Nous préférons de beaucoup les vers de M. Longfellow à sa prose. Evangéline, dont M. Philarète Chasles a donné dans cette Revue[1] une analyse complète, contient de jolis passages, mais qui ne ressortent pas assez vivement au milieu de la monotone, mélancolie du poème. Evangéline est néanmoins le meilleur ouvrage de M. Longfellow. Les descriptions et les paysages y sont plus nettement accusés que dans ces autres poésies ; quant aux vers, ils roulent lourdement comme « les flots tristes et brumeux de l’Atlantique, » et, grace à la forme qu’a adoptée le poète, ils rendent un son sourd et grave comme un sanglot. La fin d’Evangéline surtout est charmante. C’est dans ce poème que M. Longfellow a porté jusqu’où elles pouvaient s’élever les qualités délicates qui distinguent son esprit, la fraîcheur, la grace, le sentiment de la solitude et la piété du foyer domestique. La forte doctrine du devoir elle-même s’y affaiblit sous le sentiment naturel de la piété, et s’y fond dans les larmes.

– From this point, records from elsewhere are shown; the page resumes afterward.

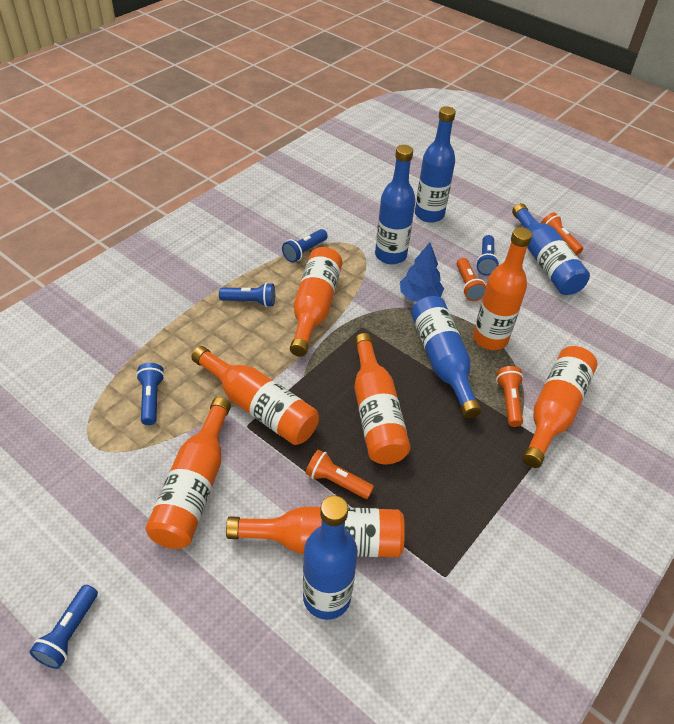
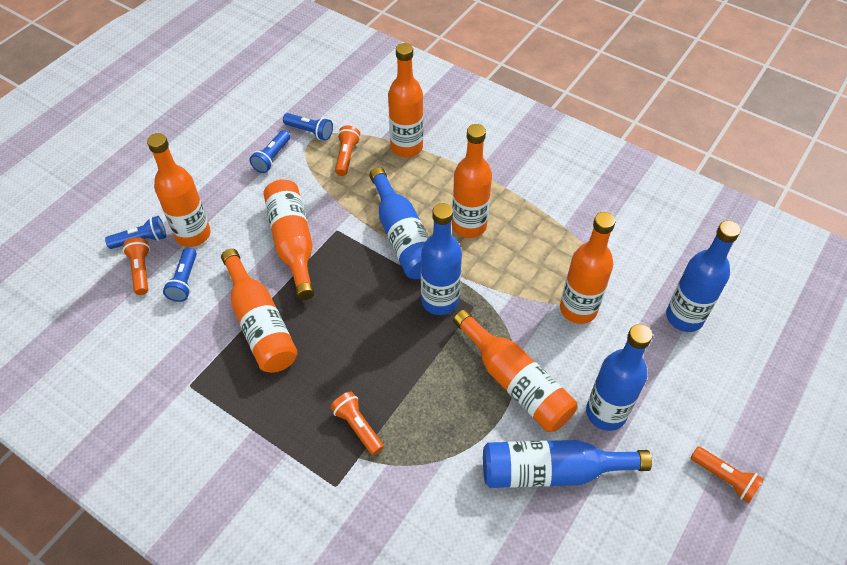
blue flashlight: 5 -> 4
blue tree: 1 -> 0

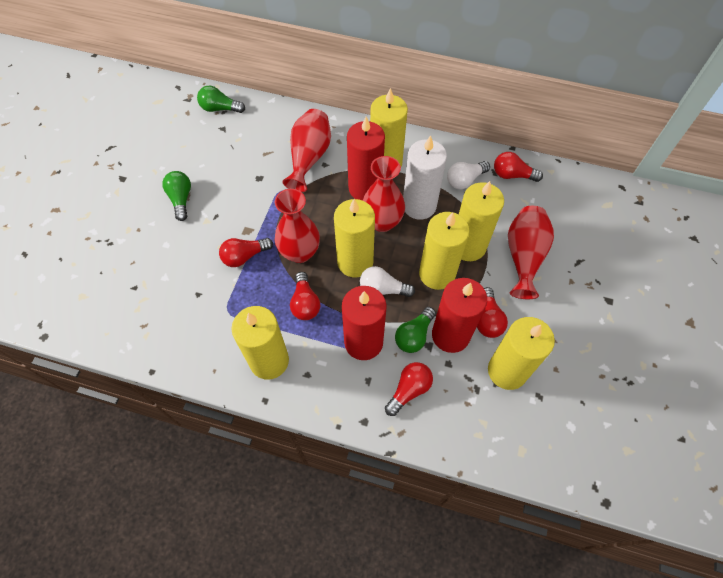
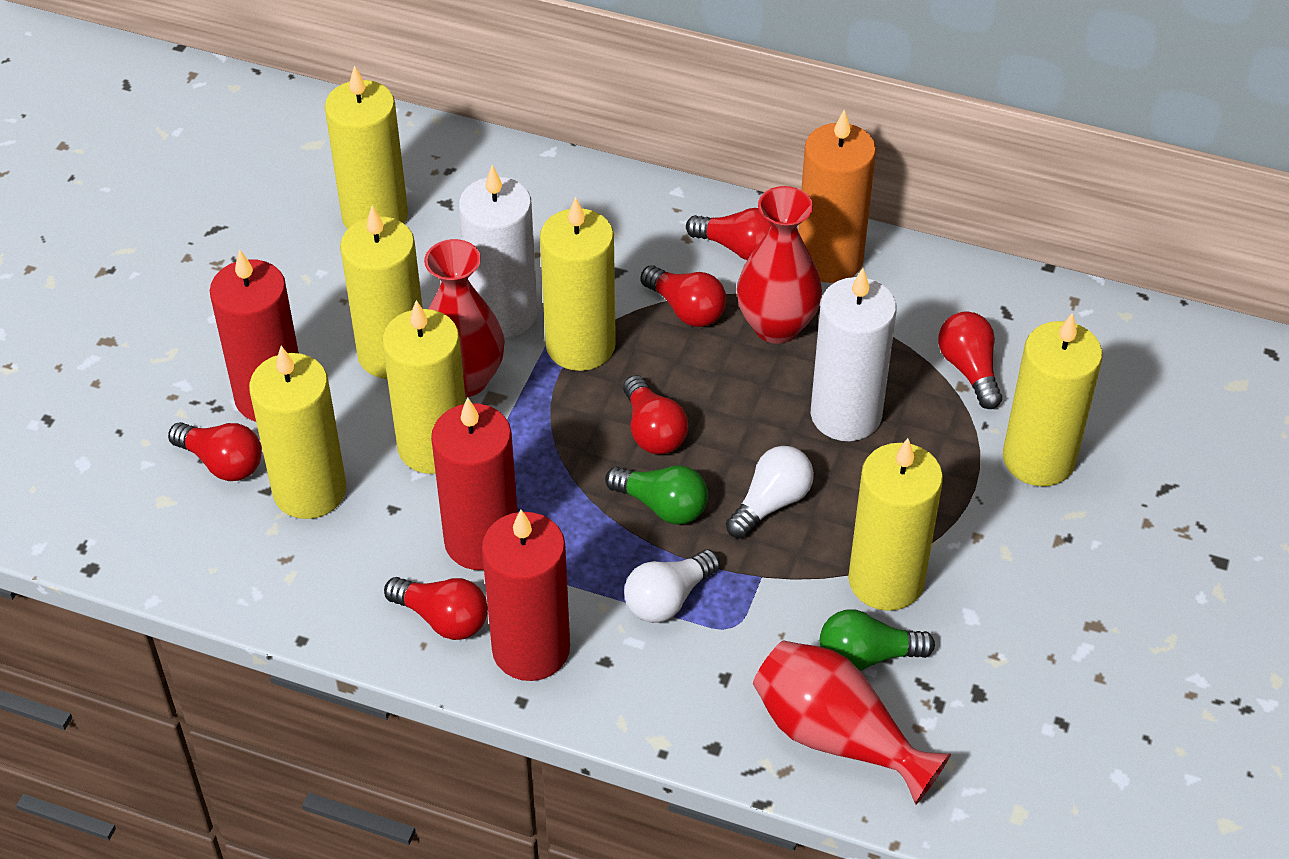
green light bulb: 3 -> 2
orange candle: 0 -> 1
red light bulb: 5 -> 6
red vase: 4 -> 3
white candle: 1 -> 2
yellow candle: 6 -> 7

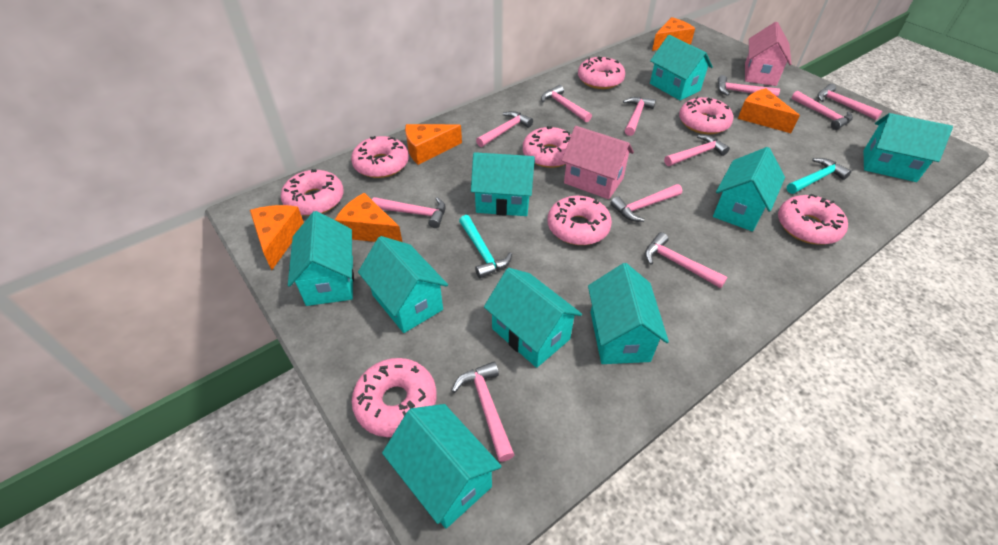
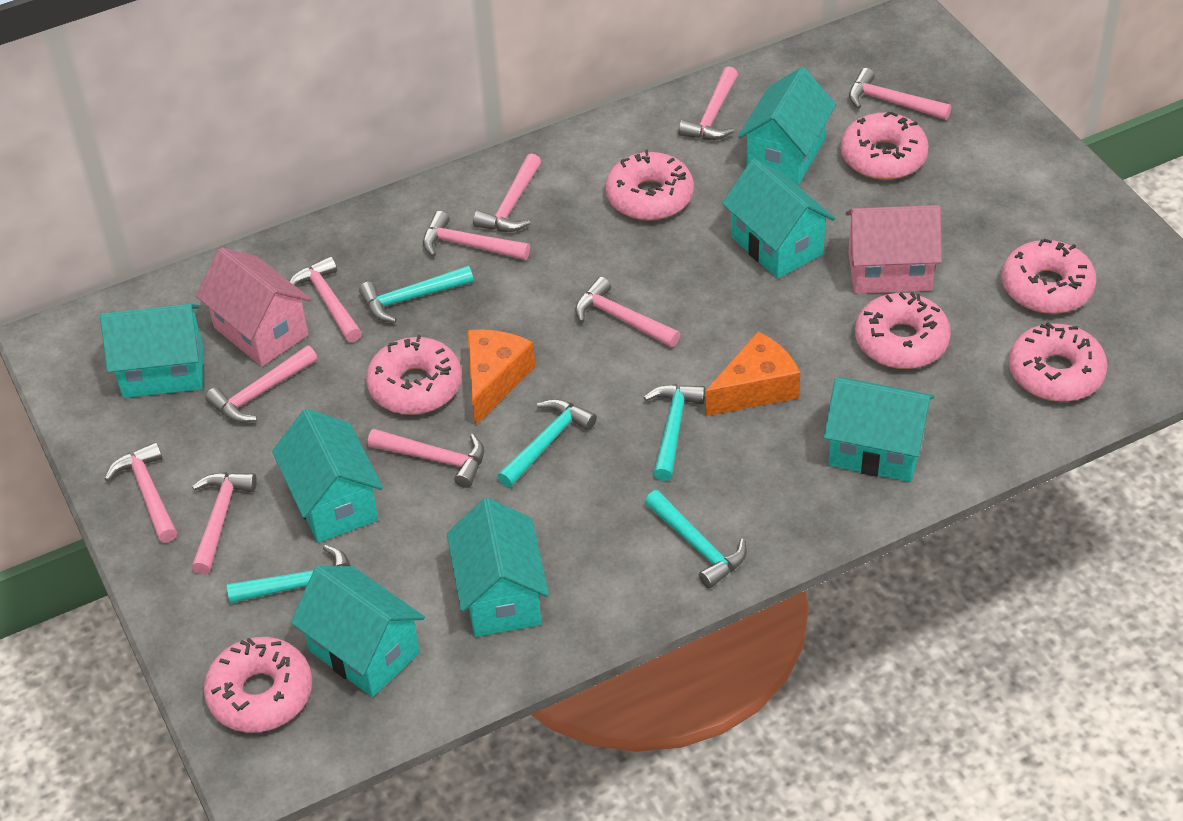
orange cheese: 5 -> 2
pink donut: 8 -> 7
pink hammer: 11 -> 10
turquoise hammer: 2 -> 5
turquoise house: 9 -> 7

M. Longfellow imite donc, et les poètes américains imitent également ; le reproche ne tombe pas sur lui seulement, il porte sur toute la littérature américaine. Les citoyens des États-Unis ont leurs affaires et s’inquiètent peu de poésie ; cependant ils sont passionnés d’instruction

  1. Voyez la livraison du 1er avril 1849.